Question 1 is: Will he do it? Question 2 is: Should he do it, given his just-elected status? And Question 3 is: Can he beat Democratic incumbent Claire McCaskill?
Allow me to short-hand this for you: The answer to all three questions, based on soundings from around the state, is a fairly solid yes.
The godfather of the modern-day Missouri Republican Party, Jack Danforth, gushes about the one-time MU law professor as a “once-in-a-generation” talent. He compares Hawley’s intellectual capacity to one of the Senate’s giants, Daniel Patrick Moynihan, who was a Democrat, no less.
Sam Fox, the St. Louis businessman who has funded many a Republican campaign, mailed a letter to GOP donors last week imploring them to hold their money until Hawley decides.
The result of all this hype has been dramatic. Ann Wagner, the congresswoman from the St.
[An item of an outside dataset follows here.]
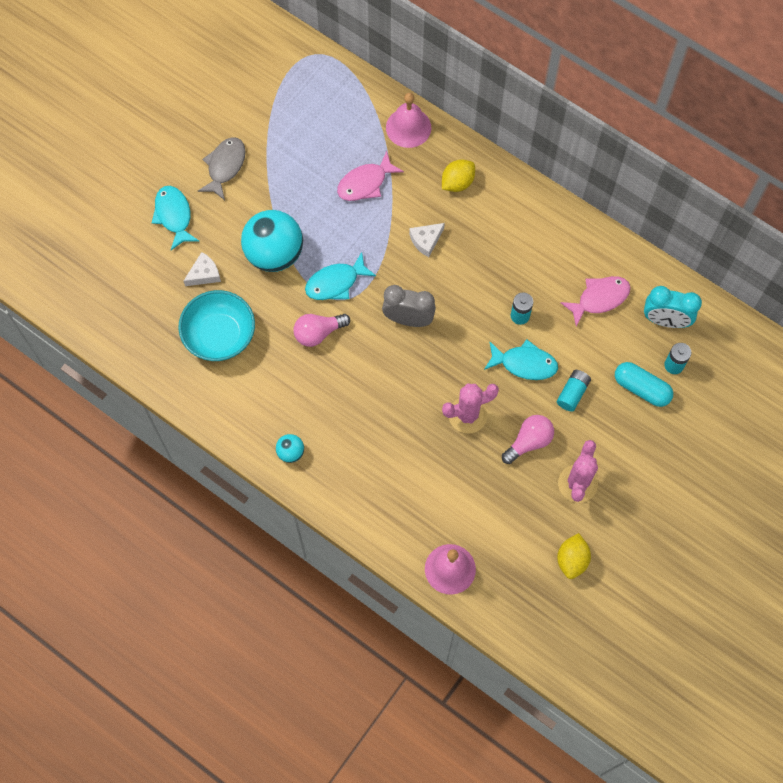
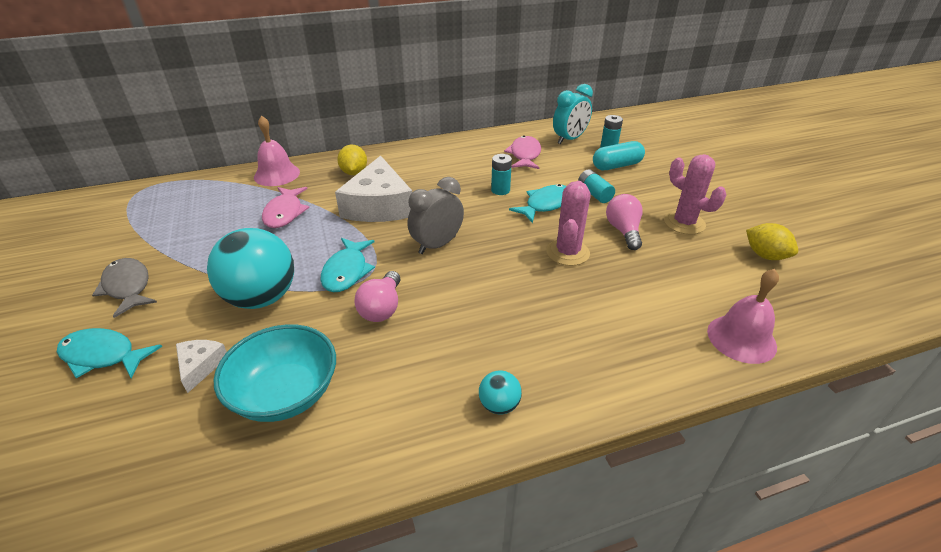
camera: 55 degrees left, 30 degrees down
(426, 240) = (379, 205): white cheese -> white cheese, size x2.16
Louis area groomed as the antidote to McCaskill, suddenly backed out of the race this week, saying she intends to seek re-election.
This was a jaw-dropper. Wagner, a former ambassador and co-chair of the Republican National Committee, has deep ties to the Bush family and Sen. Roy Blunt. Few other Republicans have the capacity to raise oodles from well-heeled GOP loyalists.
Whether it was fear of Hawley or family considerations doesn’t matter. Wagner is out, and that widens the opening for Hawley.
For his part, Hawley is playing it cool, saying what potential candidates always say: He’s focused on his current job. Other Republicans, including Congresswoman Vicky Hartzler of Harrisonville, are said to be interested in the Senate, too. But as the summer rolls on, it increasingly appears that the rocket beneath Hawley is lit. He’s expected to run.
There are lessons here:
▪ Political rules continue to evolve. In a pre-Donald Trump world, candidates didn’t run and win one statewide office, then turn around the next year and run for another. Not anymore. In the Trump world, anything goes, though Democrats would seize on the move.
▪ The Missouri GOP is killing it when it comes to cultivating bright, young talent such as Hawley, state treasurer Eric Schmitt, Secretary of State Jay Ashcroft and, of course, Gov. Eric Greitens, who also is said to be interested in the Senate seat.
▪ Given Danforth’s blessing, it’s safe to assume that Hawley is no Todd Akin, the former congressman once favored to defeat McCaskill in 2012 until he yapped about “legitimate rape.” On several levels, Hawley, 37, is just plain impressive.
That means trouble for McCaskill, who has been lucky and has made her own luck since winning a Senate seat in 2006. That was a big Democratic wave election. In 2012, Akin handed her a gift. In 2018, her ace in the hole is Trump himself and his wavering political standing. The president carried Missouri by 19 points last year but surely couldn’t do that today.
McCaskill has experience and hustle going for her, as well as Trump’s escapades. And she’s going to need it all to win a third term, especially if her opponent is Hawley. Right now, it feels like it’s his time.